Leadership Jackson County project team focuses on mental health

The statistics are startling.

In the United States, 4.4 million children ages 3 to 17 have diagnosed anxiety, and 19.9 million have diagnosed depression. Some children have a combination of those two and a behavior problem.

“That’s astounding to me,” Peggy Brewer said as the Leadership Jackson County health project team made a presentation May 19 at Pewter Hall in Brownstown.

As a mother and grandmother, she said she didn’t really know the impact she has on the mental health of her children and grandchildren.

“My responsibility in the world is to help build and bring awareness that their mind matters,” she said. “It’s my responsibility to support their parents, the schools, the church. They are our next generation, and their mind matters.”

Taking care of overall mental health is so important and is not a sign of weakness but a sign of strength, Brewer said.

“Our overall mental health matters,” she said. “If your mind is healthy, that matters. Let’s keep it that way.”

After Brewer, Fayeann Hauer, Debbie Herbert, Kelly Kreutzjans and Jennifer O’Neal were put on the health project team, they learned a high percentage of people believe mental health is a problem in the county. It’s also an issue nationwide.

A quote they heard along the way, “We all

have mental health, but it’s not something everybody talks about,” really stuck with them.

“We were really looking at how could we take this stigma and how could we have those conversations and normalize those,” Hauer said. “We looked at how we find the largest group of individuals and start conversations and have an impact.”

They chose the Seymour Middle School Sixth Grade Center for their project, My Mind Matters.

“We felt that age group was prime to be able to educate and start those conversations and help with healthy behaviors, thoughts, actions and work with them,” Hauer said. “We all know that this is a very, very tip of the iceberg, but we came together and we thought, ‘You know, if we can affect one child, have some kind of positive impact, then our project would be a success.’”

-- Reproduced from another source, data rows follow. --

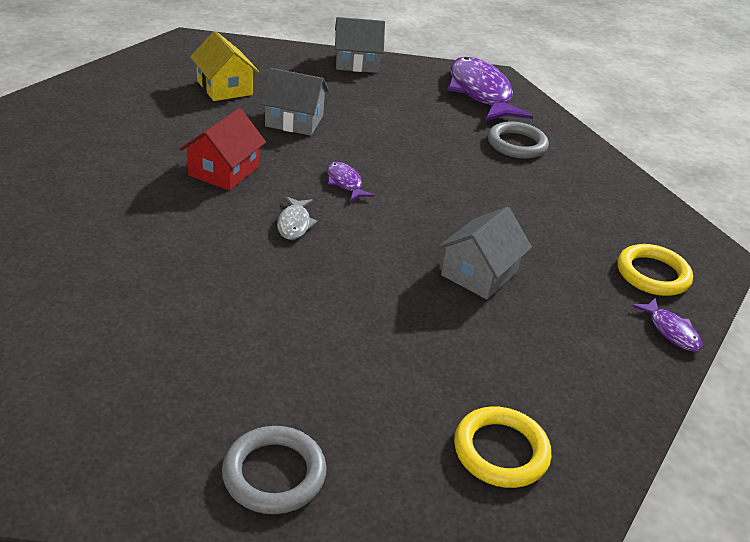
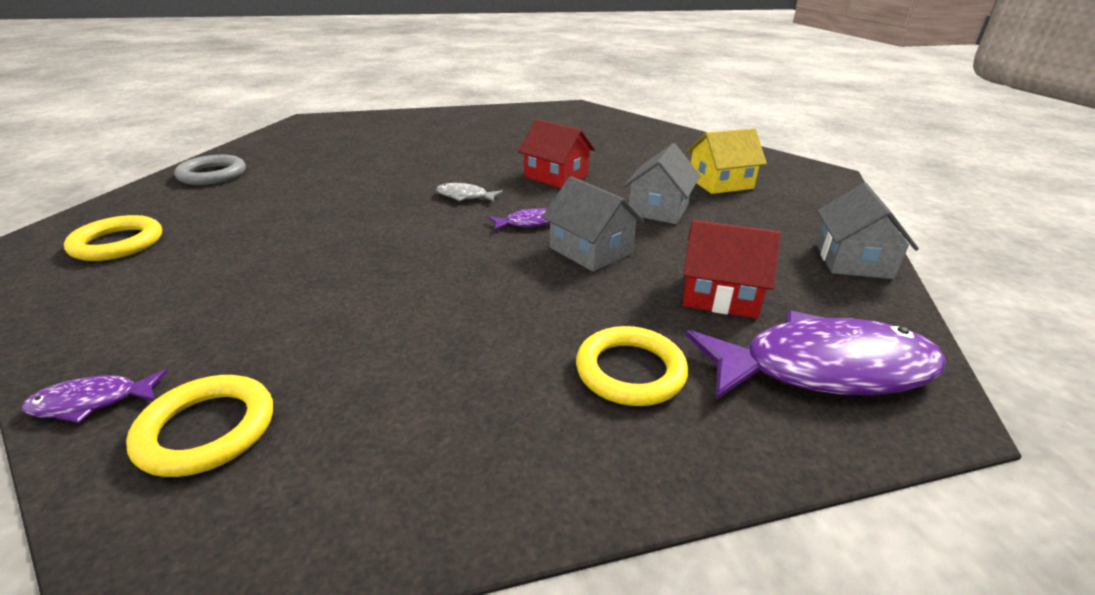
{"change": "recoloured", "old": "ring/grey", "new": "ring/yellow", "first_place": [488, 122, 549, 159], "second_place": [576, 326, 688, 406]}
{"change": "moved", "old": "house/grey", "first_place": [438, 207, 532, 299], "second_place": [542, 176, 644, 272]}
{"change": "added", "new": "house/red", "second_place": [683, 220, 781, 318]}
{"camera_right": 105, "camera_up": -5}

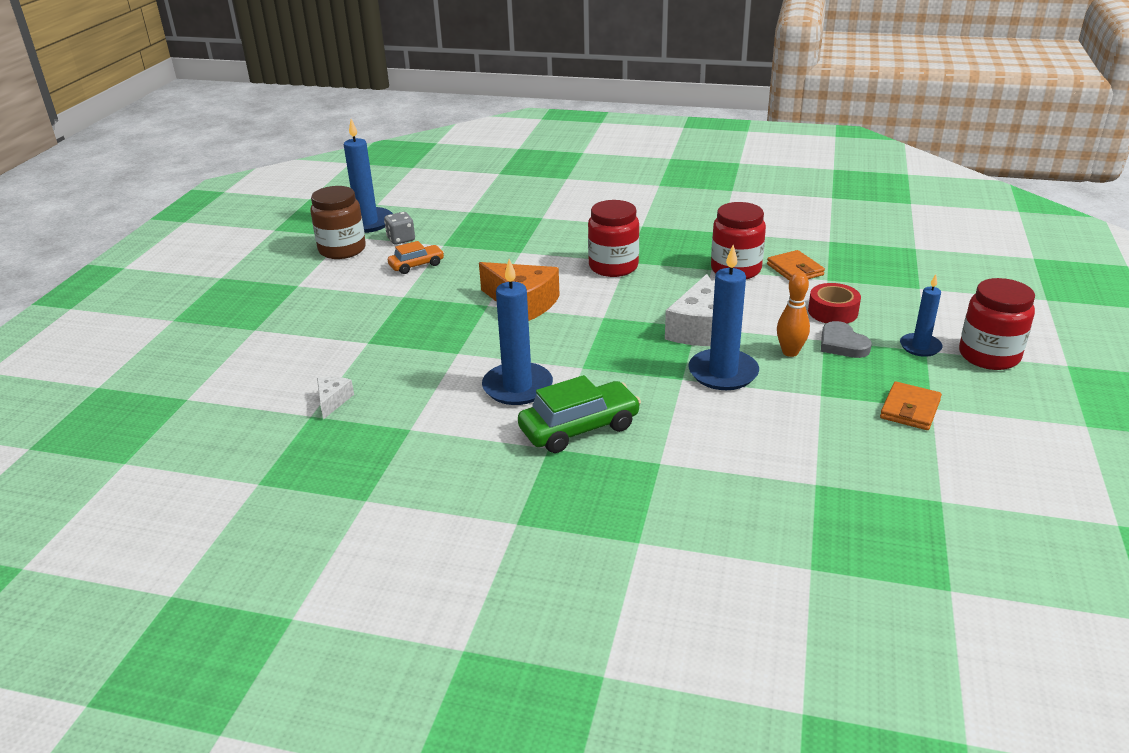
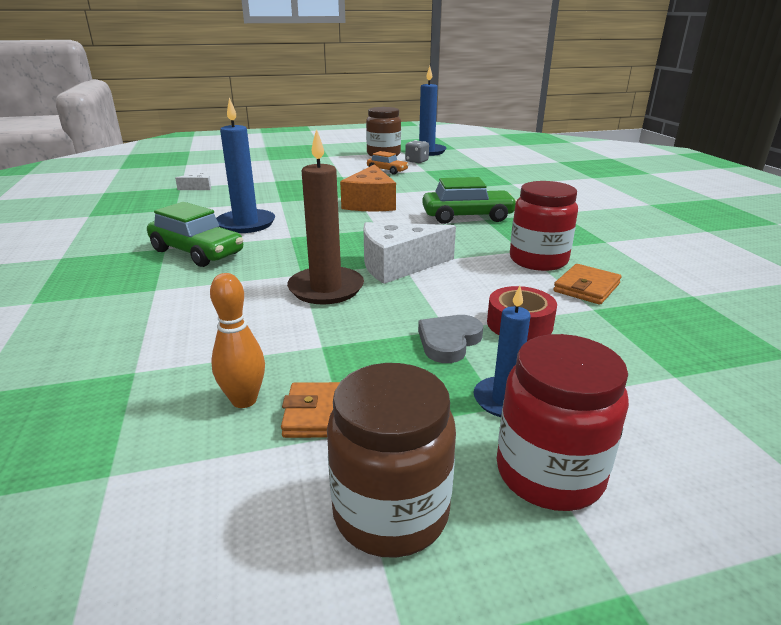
{"change": "replaced", "old": "jar/red", "new": "car/green", "first_place": [588, 200, 639, 277], "second_place": [422, 177, 517, 224]}
{"change": "recoloured", "old": "candle/blue", "new": "candle/brown", "first_place": [688, 245, 759, 390], "second_place": [287, 129, 364, 305]}
{"change": "moved", "old": "bowling pin/orange", "first_place": [777, 272, 810, 357], "second_place": [210, 273, 265, 408]}
{"change": "added", "new": "jar/brown", "second_place": [327, 363, 456, 558]}
{"camera_right": 60, "camera_up": -5}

While talking to Principal Loriann Wessel, Assistant Principal Monica Notestine and School Counselor Samantha Browning, the project team learned sixth-graders respond well to competition and participating in activities that are engaging and interesting.

Coming up with a week full of activities for the students in May was good timing because that’s Mental Health Awareness Month.

Herbert said the theme for the first day was gratitude, so they wanted to show how important that is to improve mood, social bonds and overall mental health. Students and teachers were provided with thank-you cards they could sign and send to a community member.

The next day, the group wanted each student to write a positive thing they felt about themselves on a colorful Post-It note, and all of those were placed in the hallways and classrooms for all to see.

The third day’s theme was education, so mental health facts and myths were shared during the morning announcements.

On the fourth day, students learned the importance of journaling as a positive way to empty their mind and focus on the positive, Herbert said.

The final day consisted of a Circles of Support activity, where the sixth-graders identified positive influences in their lives in and out of school.

All week, they also participated in a challenge, where they had a chance to win prizes, including stickers made by Seymour High School’s Owl Manufacturing students.

“We also wanted the students to carry forward beyond the week into the summer some mind-healthy activities to make sure they understand the importance of healthy bodies, healthy minds on into the summer, so we created an activity sheet of ABCs of healthy activities they could do,” Herbert said.

That was included in a folder they received, which also included mental health resources from Mental Health America of Jackson County.

Teachers also were rewarded for helping pull off the week of activities. They received gift cards to buy Polar Pops.

“It takes a lot of strength to be a teacher, and we wanted to show appreciation to them,” O’Neal said.

In all, nearly 380 students and 30 staff members were involved in the My Mind Matters program.

So what’s next? Kreutzjans said the project team hopes to see the school carry on with this program each year, and local resources were shared with them to help them do that.

The goal is to see other local schools and grade levels get involved.

“There’s no way to measure the impact, but if we touched one kid, we feel it’s a success,” she said. “If this one kid chooses to be kind or find a more positive way to deal with their feelings … then that would be a success in our eyes.”